Harris has collected an impressive set of examples and findings to fortify a position that is indeed novel in empirical investigations of “human socialization.” I have sought to do justice to her arguments, though I cannot convey her passion, her missionary sense of having seen the light. Yet I do not find her “peer hypothesis” convincing, partly because I read the literature on the subject differently. My deeper reservations come from my belief that Harris has misconstrued the problem of socialization and, in doing so, has put forth a position that harbors its own dangers.

When we consider the empirical part of Harris’s argument, we find it is indeed true that the research on parent-child socialization is not what we would hope for. However, this says less about parents and children and more about the state of psychological research, particularly with reference to “softer variables” such as affection and ambition. While psychologists have made genuine progress in the study of visual perception and measurable progress in the study of cognition, we do not really know what to look for or how to measure human personality traits, individual emotions, and motivations, let alone character.

Consider, as an example, the categories that the respondents must use when they describe themselves or others on the Personal Attributes Questionnaire, a test used to obtain data about a person’s self-esteem and gender-linked traits.2 Drawing on a list reminiscent of the Boy Scout oath, those who answer the questionnaire are asked whether they would describe themselves as Gentle, Helpful, Active, Competitive, and Worldly.

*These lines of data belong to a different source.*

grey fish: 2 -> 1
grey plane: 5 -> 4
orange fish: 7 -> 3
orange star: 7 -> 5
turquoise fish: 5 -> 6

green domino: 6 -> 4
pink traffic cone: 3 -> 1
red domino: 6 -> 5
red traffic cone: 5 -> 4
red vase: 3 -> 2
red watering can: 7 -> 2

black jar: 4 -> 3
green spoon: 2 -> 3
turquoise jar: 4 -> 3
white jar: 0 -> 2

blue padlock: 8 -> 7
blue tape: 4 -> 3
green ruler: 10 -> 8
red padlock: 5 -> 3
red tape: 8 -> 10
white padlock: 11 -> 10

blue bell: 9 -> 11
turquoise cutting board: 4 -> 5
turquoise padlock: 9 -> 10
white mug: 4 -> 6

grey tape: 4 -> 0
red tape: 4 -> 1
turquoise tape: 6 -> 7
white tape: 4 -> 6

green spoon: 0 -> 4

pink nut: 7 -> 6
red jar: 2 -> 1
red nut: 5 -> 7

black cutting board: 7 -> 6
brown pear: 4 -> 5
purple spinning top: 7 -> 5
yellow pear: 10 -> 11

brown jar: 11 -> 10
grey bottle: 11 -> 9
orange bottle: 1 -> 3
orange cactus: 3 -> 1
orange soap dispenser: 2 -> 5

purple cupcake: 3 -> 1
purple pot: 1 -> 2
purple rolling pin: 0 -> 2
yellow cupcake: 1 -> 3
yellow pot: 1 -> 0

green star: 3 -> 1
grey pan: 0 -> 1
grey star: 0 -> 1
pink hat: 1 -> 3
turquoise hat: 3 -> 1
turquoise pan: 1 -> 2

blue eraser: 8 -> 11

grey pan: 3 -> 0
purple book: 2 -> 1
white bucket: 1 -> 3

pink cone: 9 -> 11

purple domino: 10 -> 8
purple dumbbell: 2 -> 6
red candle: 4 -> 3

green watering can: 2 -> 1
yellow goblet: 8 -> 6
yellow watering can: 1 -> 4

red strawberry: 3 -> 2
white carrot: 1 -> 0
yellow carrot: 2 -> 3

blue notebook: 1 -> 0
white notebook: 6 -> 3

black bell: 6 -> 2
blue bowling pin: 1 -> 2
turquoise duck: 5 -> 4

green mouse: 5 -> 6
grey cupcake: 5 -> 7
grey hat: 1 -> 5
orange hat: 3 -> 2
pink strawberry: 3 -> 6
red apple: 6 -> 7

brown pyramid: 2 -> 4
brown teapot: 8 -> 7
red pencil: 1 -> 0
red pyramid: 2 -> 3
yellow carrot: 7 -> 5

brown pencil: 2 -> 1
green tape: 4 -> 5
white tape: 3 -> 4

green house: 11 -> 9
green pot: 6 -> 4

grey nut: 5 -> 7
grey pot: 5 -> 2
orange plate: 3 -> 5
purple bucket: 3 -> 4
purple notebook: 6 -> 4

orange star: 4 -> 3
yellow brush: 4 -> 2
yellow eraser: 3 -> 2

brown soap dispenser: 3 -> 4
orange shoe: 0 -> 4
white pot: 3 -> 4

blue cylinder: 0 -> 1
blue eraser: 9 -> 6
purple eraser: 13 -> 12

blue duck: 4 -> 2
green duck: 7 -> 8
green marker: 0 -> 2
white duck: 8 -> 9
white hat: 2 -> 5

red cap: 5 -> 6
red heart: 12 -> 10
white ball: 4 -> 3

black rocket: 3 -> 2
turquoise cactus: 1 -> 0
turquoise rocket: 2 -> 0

These terms are not easy to define and people are certainly prone to apply them favorably to their own case. Or consider the list of acts from which observers can choose to characterize children from different cultures—Offers Help, Acts Sociably, Assaults Sociably, Seeks Dominance.3 Even if we could agree on what kinds of physical behavior merit these labels, we don’t know with any confidence what these acts mean to children, adolescents, and adults in diverse cultures—let alone to the observers from a distant university. What does a raised fist or a frown mean to a three-year-old or to the thirty-year-old who observes it? The same question could be asked about a wink or an imitated curtsy. We are not measuring chemical bonds or electrical voltage in such cases. We are seeking to quantify the most subtle human characteristics—the sentiments described so finely by Henry James. And therefore it is not surprising when studies—whether by empirical psychologists or behavioral geneticists—do not yield strong results.

I do not want to elevate psychoanalytic theory or practice over other kinds of inquiry, but at least the Freudians were grappling with the deeper aspects of human character and personality—our urgent longings, our innermost fears and anxieties, our wrenching conflicts. We might perhaps find evidence for these complex feelings—and their putative causes—through long narratives, or projective testing (where the subjects respond to ambiguous photographs or inkblots), or by analyzing a series of sessions on the couch. We won’t reach them through questionnaires or checklists; yet Harris relies on many studies that use them.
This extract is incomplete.